A well-known blogger outed himself as a her. She became a 'him' almost by accident; in the midst of trying to make a living as a writer, she used a male pen name, and acceptance of her/his work (and the pay for such) came much easier. So the pen name continued to be used. She was only acknowledging her gender because another writer (also a woman writing as a man) had blown the bugle, so to speak.
This is SO disquieting, on SO many levels.
First, what makes the second writer so superior that she felt she had to 'cast stones' at someone for doing exactly what she was doing?
Second, this completely blows my fervent hope that humans (or at least, those of us who live in supposedly civilized parts of the world) were moving past those prejudices against people based on gender, race, and so on. Apparently not, if women must use a male nom de plume in order to make a decent living as a writer. Bummer.
As I stewed about this turn of events, I wondered if I needed to take a male pen name. Women have been doing it since … forever, practically. Occasionally, a man will take a female pen name, but usually it's the other way around. Writers take a pen name for any number of reasons. There's even instructions in some of my reference books aimed at the beginning writer on how to correctly identify your work and pen name, without confusing the editors.
This particular instance sounded more serious – why would the acceptance and money be any different if the editors/clients had known they were dealing with a woman and not a man? So apparently, she had some way for them to issue checks to her as a man. Now, how did she do that? I've checked with a banker; I can't set up a bank account in a fictitious name. If I sign a check as "Female Name AKA Pen Name", the clients would soon figure out I'm female. (Or maybe not – these days, most banks do not return checks to the initiator like they did in the old days.) About the only thing we could figure out was that the writer needed to set up a business, have the checks made out to that business, and sign the checks as the owner of that business.
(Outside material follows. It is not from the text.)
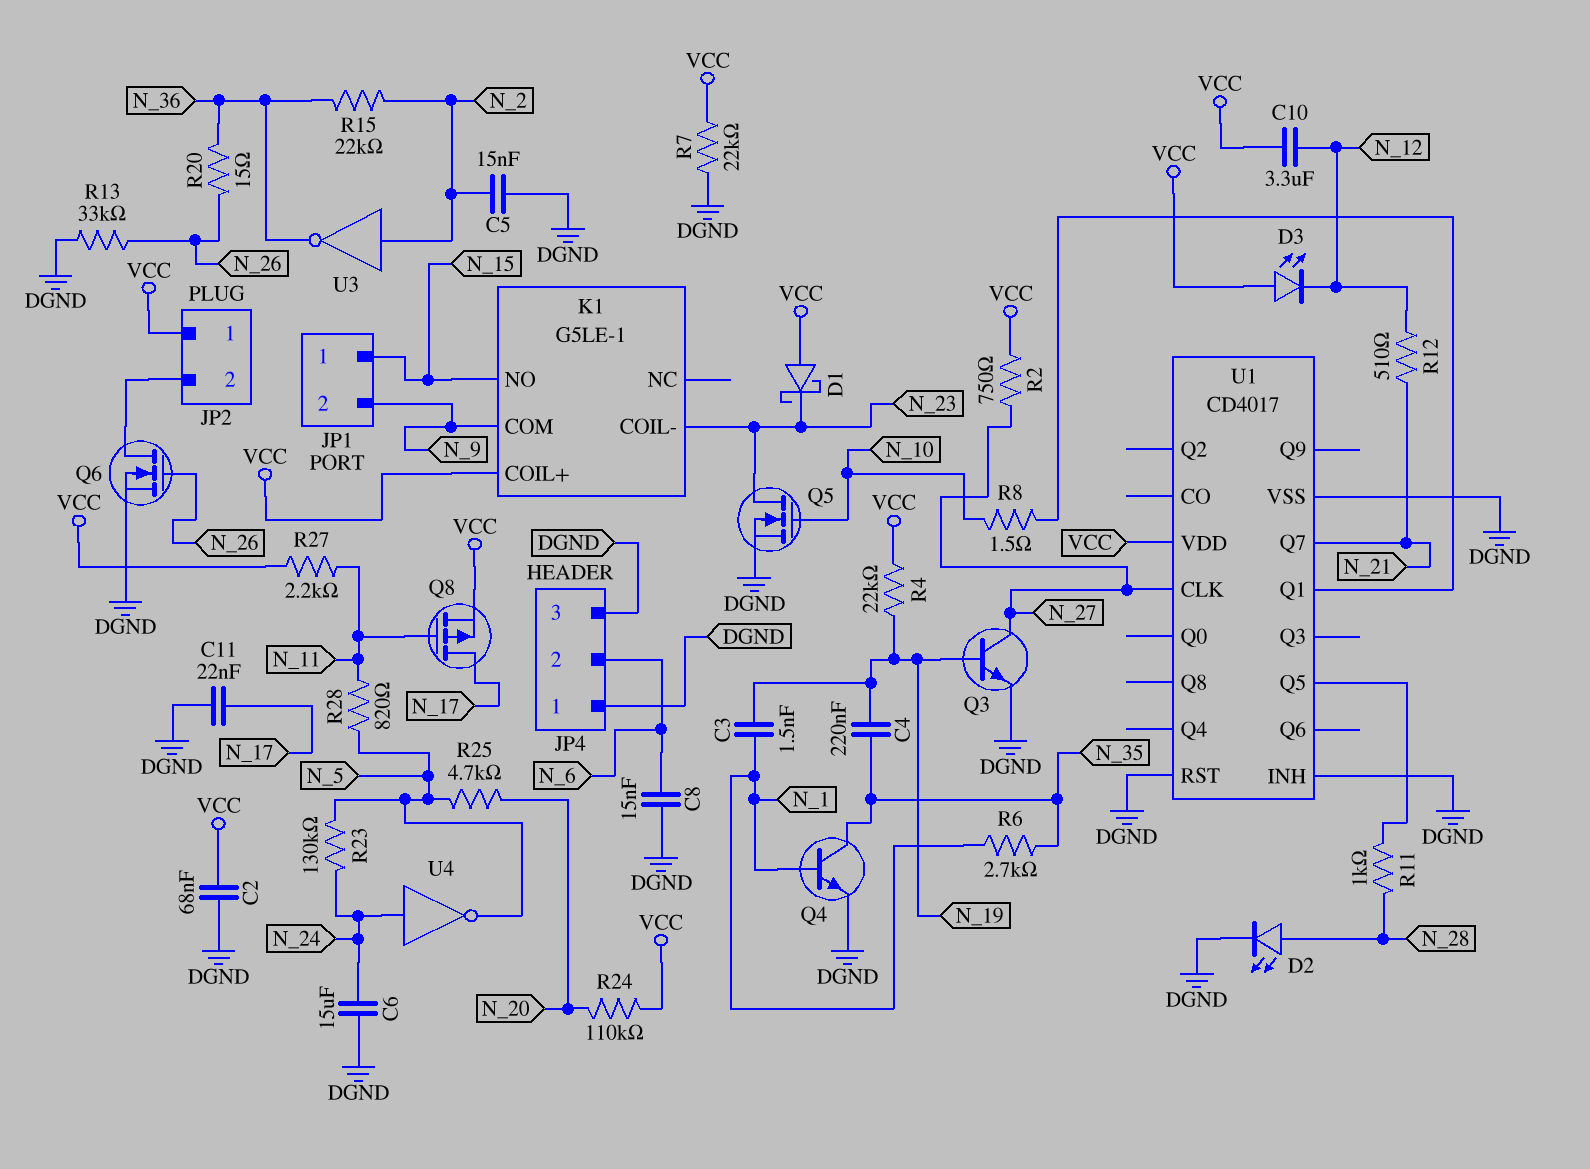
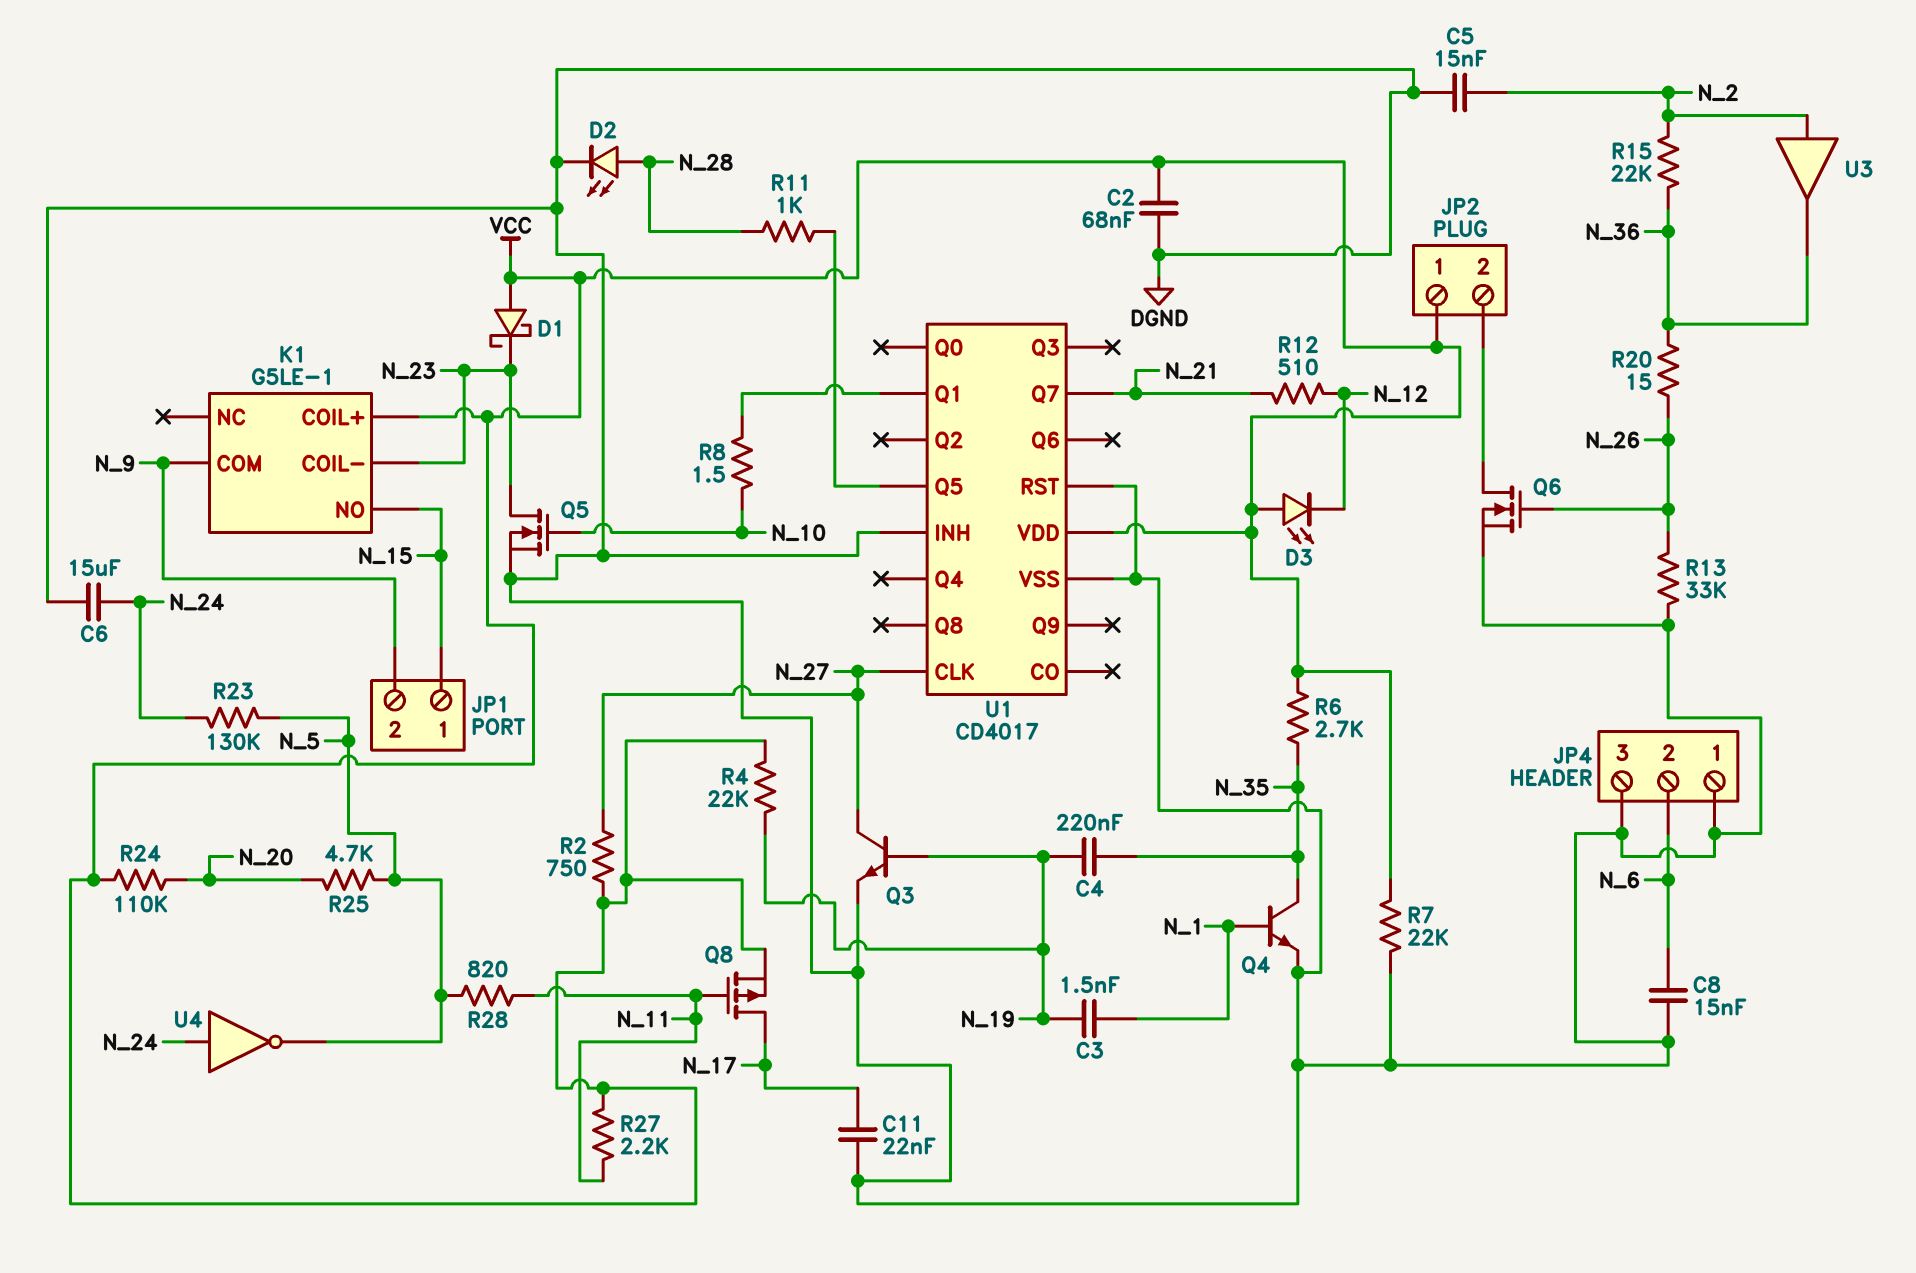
C10: 3.3uF (N_12, VCC) -> none
R6: 2.7k (N_1, N_35) -> 2.7k (N_35, VCC)
U3: NOT (in N_2, out N_36) -> buffer (in N_2, out N_36)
Obviously, hiding your gender as a writer is possible, at least for several years. Then what? Pick a new pen name and start again? I just find it so depressing that in this day and age, any of that is necessary. It's the twenty-first century, for crying out loud! Humans have made some wonderful progress in the last two thousand years, even in the last two hundred years. But I like to think 'progress' is not just technology, that it's also a way of thinking. In that respect, we haven't made nearly as much progress as I'd like.